By Alex Demarco

Over the summer months it seemed as though Mario Balotelli’s career had hit a brick wall.

Told to train with Liverpool’s youth players and find himself a new club by manager Jurgen Klopp, the maverick Italian striker wasn’t wanted around the first-team squad.

Leading European clubs weren’t exactly lining up to sign a player once described as unmanageable by Jose Mourinho.

Turkish side Besiktas and Sassuolo from Italy’s Serie A were two of the clubs that distanced themselves from signing Balotelli.

The striker’s high wage demands, as well as what he got up to off the pitch, meant that the former Manchester City striker was seen as a risk not worth taking.

Then, on deadline day, when it seemed that Liverpool would be stuck with Balotelli for at least another six months, the club announced that he had joined Ligue 1 outfit OGC Nice on a permanent deal.
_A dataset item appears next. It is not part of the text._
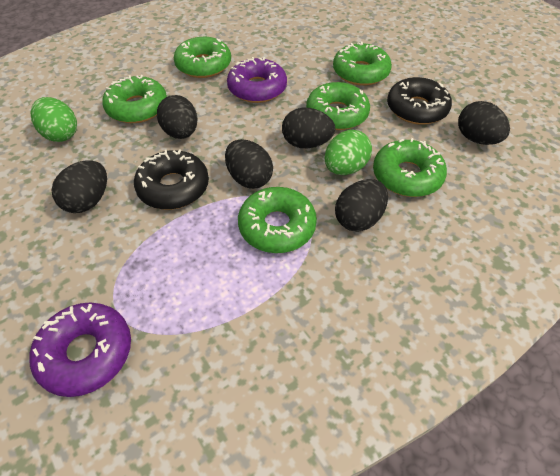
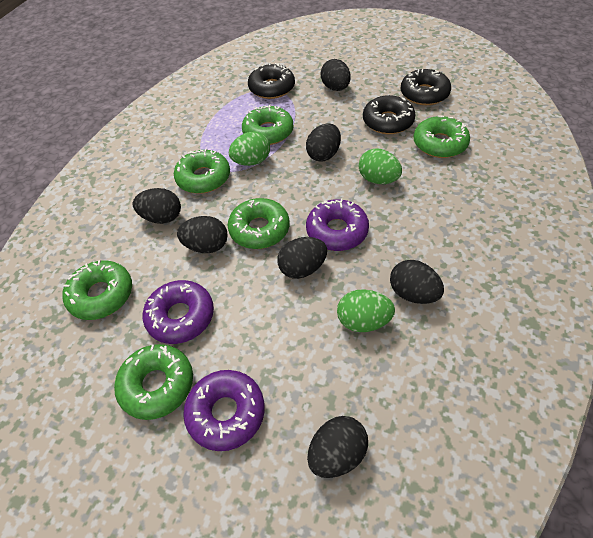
black donut: 2 -> 3
black egg: 6 -> 7
green egg: 2 -> 3
purple donut: 2 -> 3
Since then, the 26-year-old has looked like a player reborn.

Balotelli has propelled the unfancied French side to the top of the league table, with five goals to his name – his most recent, a stunning 86th minute winner.

The tempestuous attacker only needs to look at fellow flawed genius Haten Ben Arfa for inspiration.

One of the most naturally talented players of his generation, the Frenchman struggled to find consistency and was often left out of matchday squads.

After joining Nice last season he produced the best football of his career, scoring 18 goals in 35 appearances and attracting interest from a host of major European sides before joining French giants Paris Saint-Germain in the summer.

Balotelli’s natural talent has never been doubted, yet his indifferent attitude and lack of work-rate has seen him leave prestigious clubs, such as Inter Milan, Manchester City and AC Milan, on a bad note.

If he can keep up his early-season form, a recall to the Italian national team is surely on the horizon. Perhaps this is finally the season when Balotelli will fulfil his potential and make headlines for what he does on the pitch, rather than off it.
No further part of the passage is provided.